I noticed that midas web pages consume unexpectedly large amount of resources, as observed by the chrome browser
"task manager" and by other tools.
For example, size of the "status" page was observe to reach 200, 600 and even 900 Mbytes. The "programs" page (which
does not have nearly as much stuff as the status page), was observed to reach 200-600 Mbytes. This is comparable to the
New York Times front page, which has much more stuff, but usually runs at about 200 Mbytes. (they do force a periodic full
page reload, to deal with exactly this same type of trouble, I suspect).
Also I observed the midas web pages consume an unusual amount of CPU - 5-10-15% - all in inactive tabs in minimized
windows.
All this was quite noticeable in my oldish mac laptop with only 8 GBytes of RAM.
Using the google-chrome performance analyzer I was able to identify the reason of high memory use - our 1/sec periodic
updates leak "too many" DOM "nodes" and I suspect that due to throttling of inactive tabs, the garbage collector simply
does not keep up with us.
(Note that javascript features automatic memory management with garbage collection. In practice in means that where in
C/C++ we have malloc() and free(), in javascript we only have malloc() and no free(), and cannot explicitly release memory
we know we no longer need. In the C/C++ sense, all memory allocations are leaked, and one relies on a janitor to "clean it all
up" eventually, later).
The source of node leakage was unexpected (unexpected to me).

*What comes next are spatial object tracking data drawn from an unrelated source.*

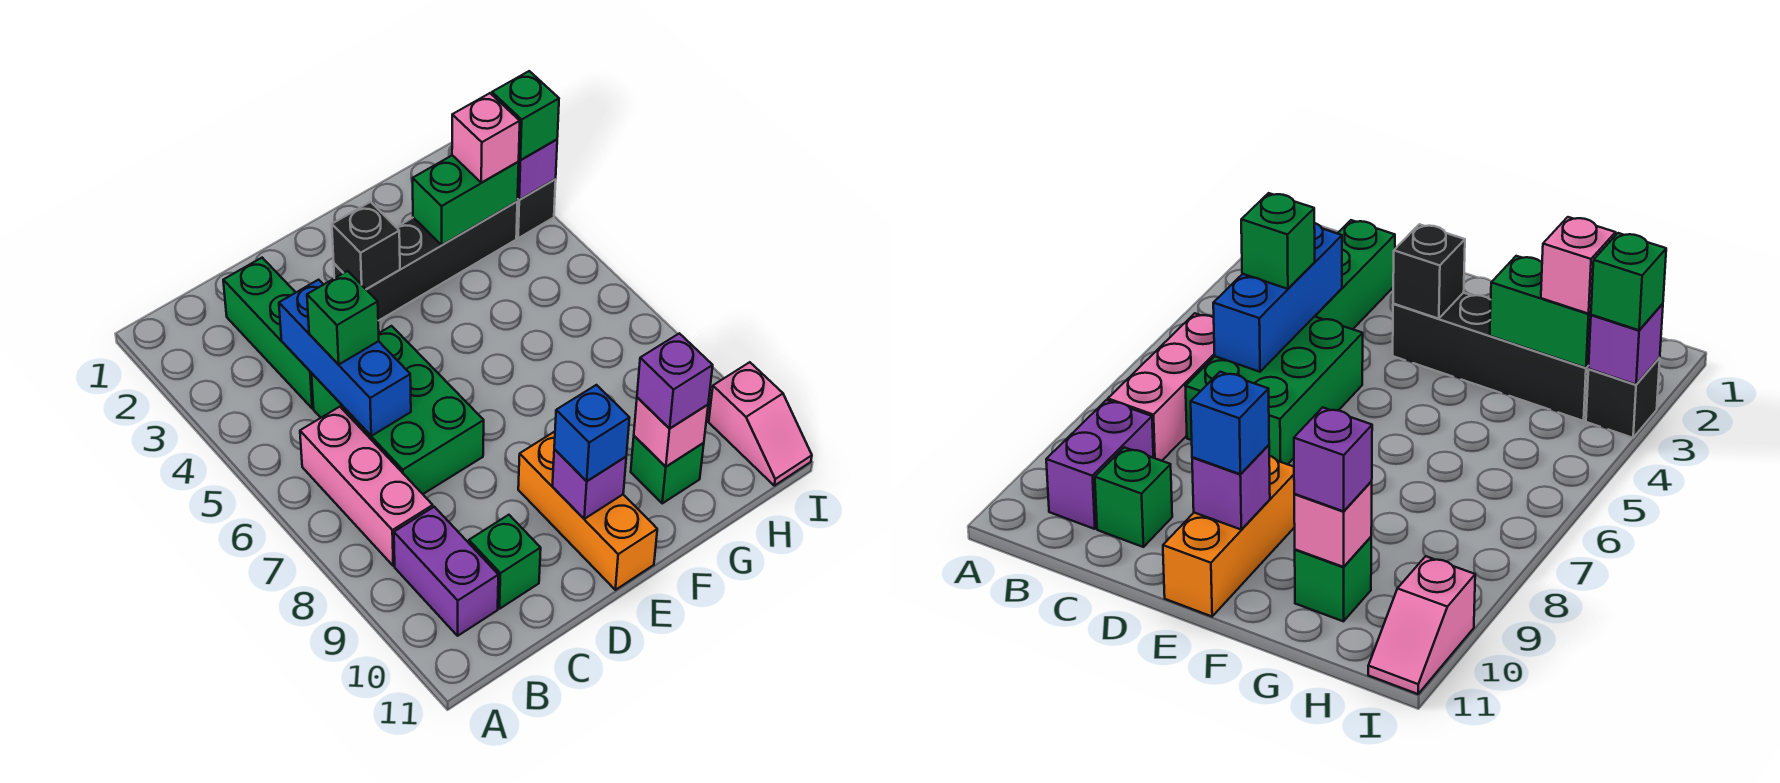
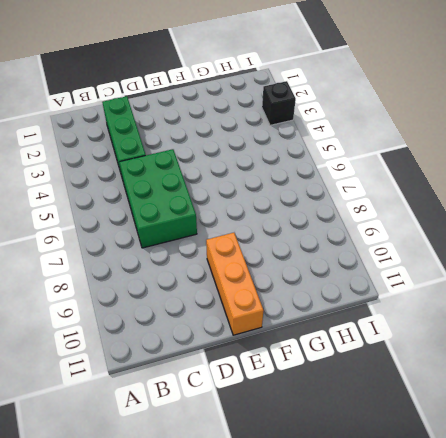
none -> pink brick B6:B8 level 1
none -> purple brick B9:B10 level 1
none -> green brick C10 level 1

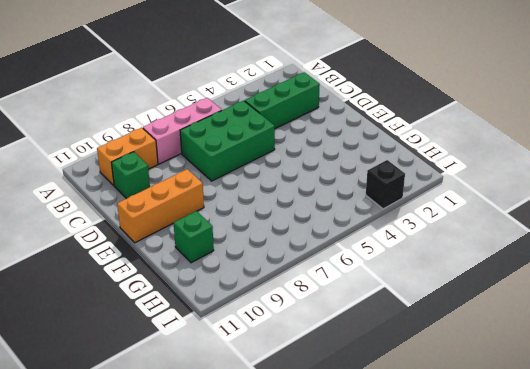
orange brick B9:B10 level 1 -> purple brick B9:B10 level 1
none -> black brick E3:H3 level 1
none -> pink slope I10:I11 level 1 top 10
none -> blue brick C4:C6 level 2

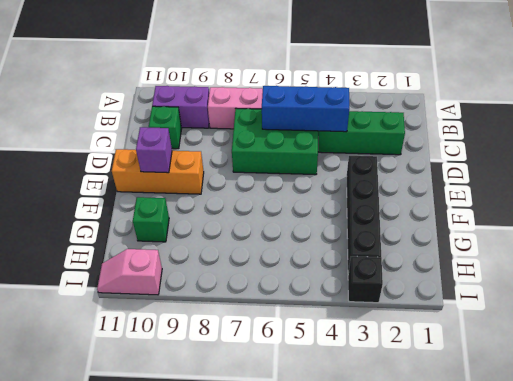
none -> black brick E3 level 2
none -> green brick G3:H3 level 2
none -> pink brick G10 level 2

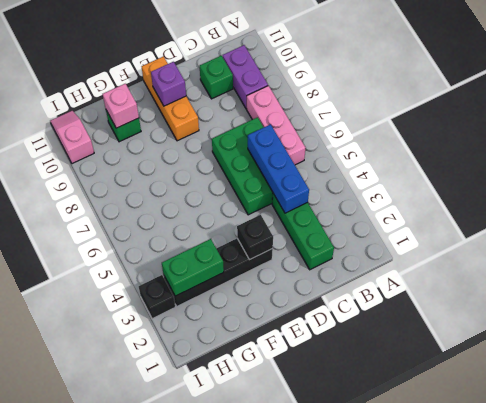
none -> purple brick I3 level 2
none -> green brick C5 level 3
none -> blue brick E10 level 3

It turns out that each assignment to e.innerHTML creates
a new node, even if the new contents is the same as the old contents. (also the html parser has to run, consuming extra cpu
cycles).
Obvious solution is to write code like this:
if (v !== e.innerHTML) { e.innerHTML = v };
This helped quite a bit on the "programs" page, but not as much as expected, and hardly at all on the "status" page.
It turns out, that read of innerHTML does not necessarily return the same string as it was written into it.
For example, if "v" is "a&b", e.innerHTML will return "a&b" and the comparison will misfire.
There is more cases like this, see the section "Test set and get e.innerHTML" on the "example" midas page.
To help dealing with this, I suggest that instead of "inline" comparison (as above), one writes this:
mhttpd_set_if_changed(e, v);
Then to check that the comparison is effective, go to mhttpd.js and uncomment the console.log() call in
mhttpd_set_if_changed(), reload the page and look at the javascript console to see all calls that result
in assignment of innerHTML (and leakage of DOM nodes).
This done, after replacing many "&" with "&" and many "\'" with "\"", node leakage on the "programs" page was reduced
to 1 node per 1/sec update: the unavoidable change to the timestamp on the top-right of the page.
Luckily, Stefan pointed me to the solution for this: use of e.firstChild.data instead of e.innerHTML. The only quirk is that the
node should not be empty, which was easy to arrange by setting the initial value of the timestamp to a dummy value.
With these changes, the "programs" page (and most other pages) now leak 0 nodes (from the 1/sec periodic updates).
There is still some small memory leakage from making the RPC requests and from receiving the RPC replies, but the
garbage collector seems to have no trouble with them.
Typical memory use for all midas pages is now 50-60 Mbytes (down from 100-200 Mbytes).
The "status" page took a bit more work to fix due to it's curious coding, but it, too now uses 50-60 Mbytes as well. It still
leaks quite a few nodes (to be fixed!), but the garbage collector seems to keep up with the allocations.